The semiological knowledge transmitted, especially, to the new generations, is part of the collection left by the man through the image. Proof of this are the rock inscriptions that are constantly being found, surprising and stimulating researchers from the most different fields of knowledge. Therefore, it is not strange that the imaginary code coined by our ancestors, continue its course and advance in different ways, so that we cannot yet understand it in its totality, due to the complexity that constitutes it. Barthes (2005, p. 78), when referring to this theme, questions this knowledge and resorting to the epistemological order of the image: "First, what could be called the 'ontology' of the image: What is the image? How many types are there? How to classify them? Where does it begin? Where is it? " In view of these and other issues, we note that the extension of the globalization project that has altered, above all, the referential that guide the notion of human interaction, time and space, strongly involving visual language in contemporary society, is one of the educators, teachers and researchers. In this context, we observe that the imperative and general presence of the image in the daily life of contemporary human life is a reality on which demands a more overlapping view of us teachers about the visual volume that circulates in the school space.

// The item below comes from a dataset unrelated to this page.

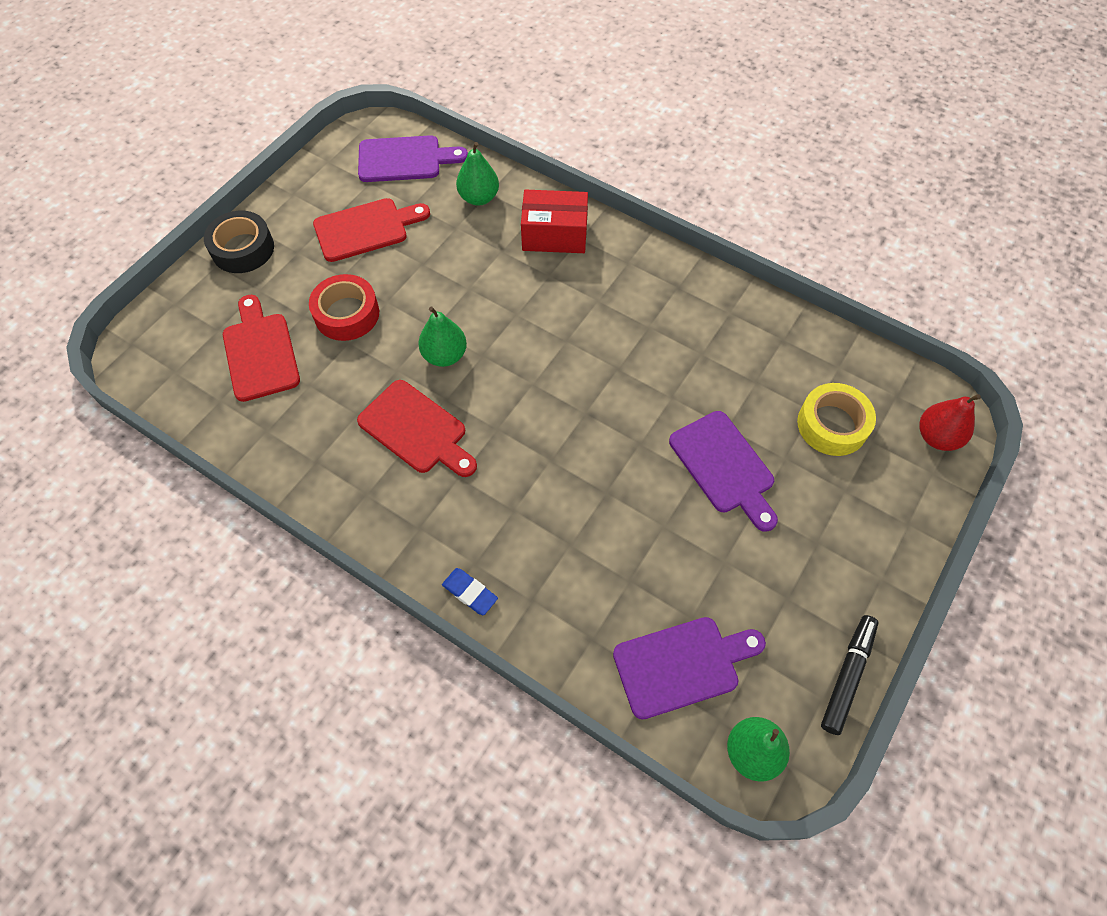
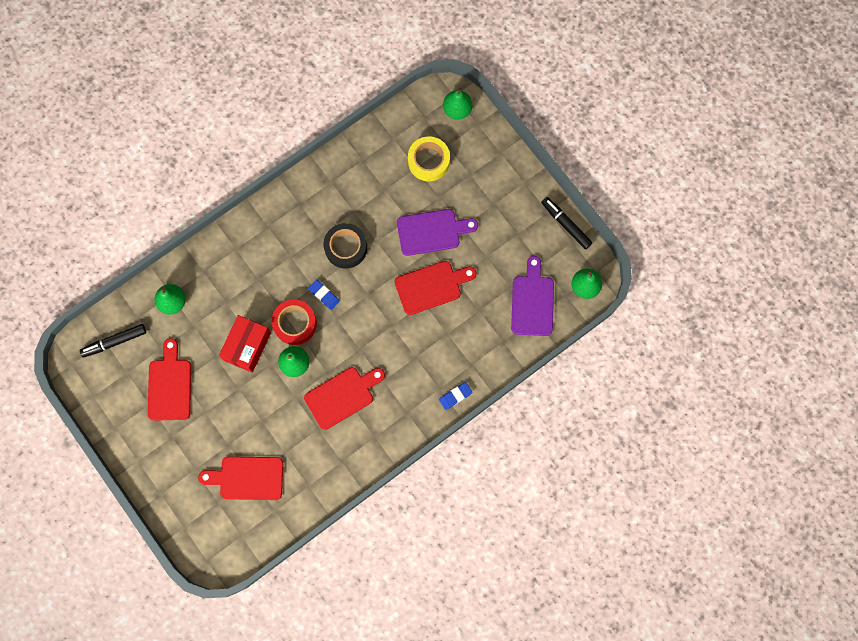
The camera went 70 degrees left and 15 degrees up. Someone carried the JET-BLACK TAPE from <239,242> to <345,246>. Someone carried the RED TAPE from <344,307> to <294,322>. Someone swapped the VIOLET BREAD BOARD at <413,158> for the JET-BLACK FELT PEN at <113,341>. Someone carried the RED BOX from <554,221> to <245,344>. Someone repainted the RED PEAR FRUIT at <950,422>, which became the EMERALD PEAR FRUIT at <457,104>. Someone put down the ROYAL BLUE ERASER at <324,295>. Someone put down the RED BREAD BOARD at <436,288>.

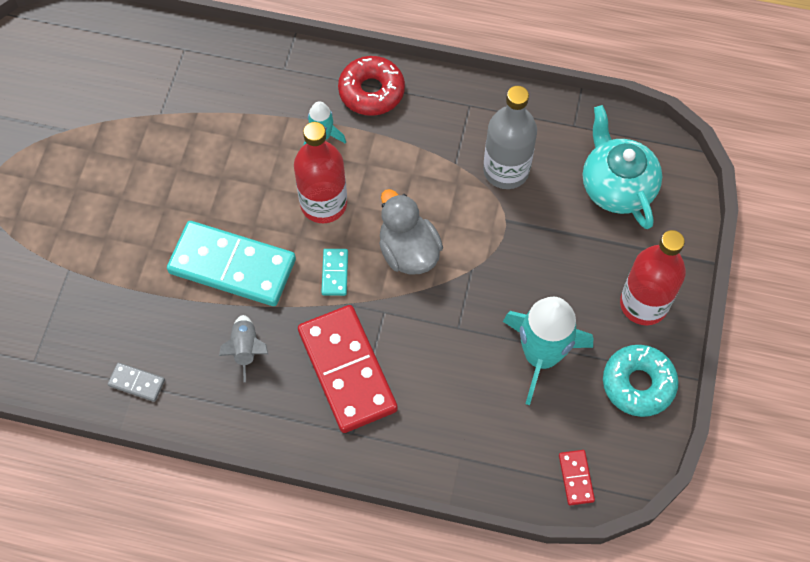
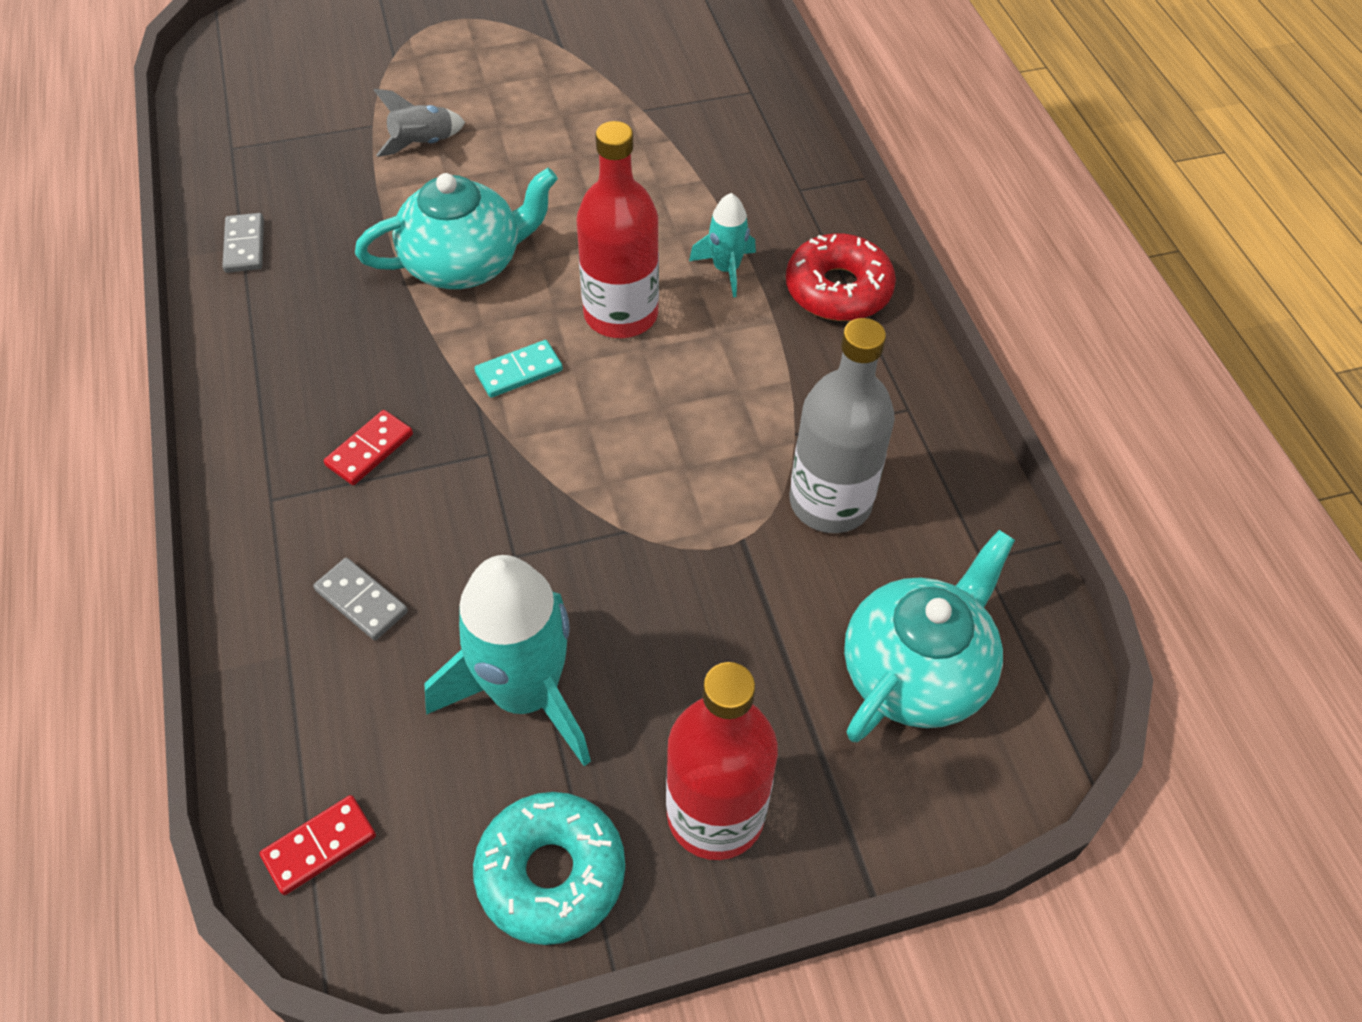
The camera went 60 degrees right and 10 degrees down. Someone swapped the TEAL DOMINO TILE at <231,263> for the TEAL TEA POT at <456,228>. Someone carried the ASH-GREY TOY ROCKET from <243,348> to <419,123>. Someone scaled the RED DOMINO TILE at <348,369> by 0.42. Someone took away the ASH-GREY RUBBER DUCK at <411,232>. Someone put down the ASH-GREY DOMINO TILE at <360,599>.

An image constitutes the representation of something existing in day-to-day people’s lives. They are content published through social media, television, radio, film, photography, painting, and drawing, among others. According to Joly (2007), the contemporary image has been confused with advertising through of the television, forgetting of other visual creations that compose the images, such as painting or drawing. 424 According to Haddad (2008), the first images appeared during the prehistory, in which the man made paintings on the walls of the caves as a means of communication and represented real-world objects, which were always related to the culture of each people.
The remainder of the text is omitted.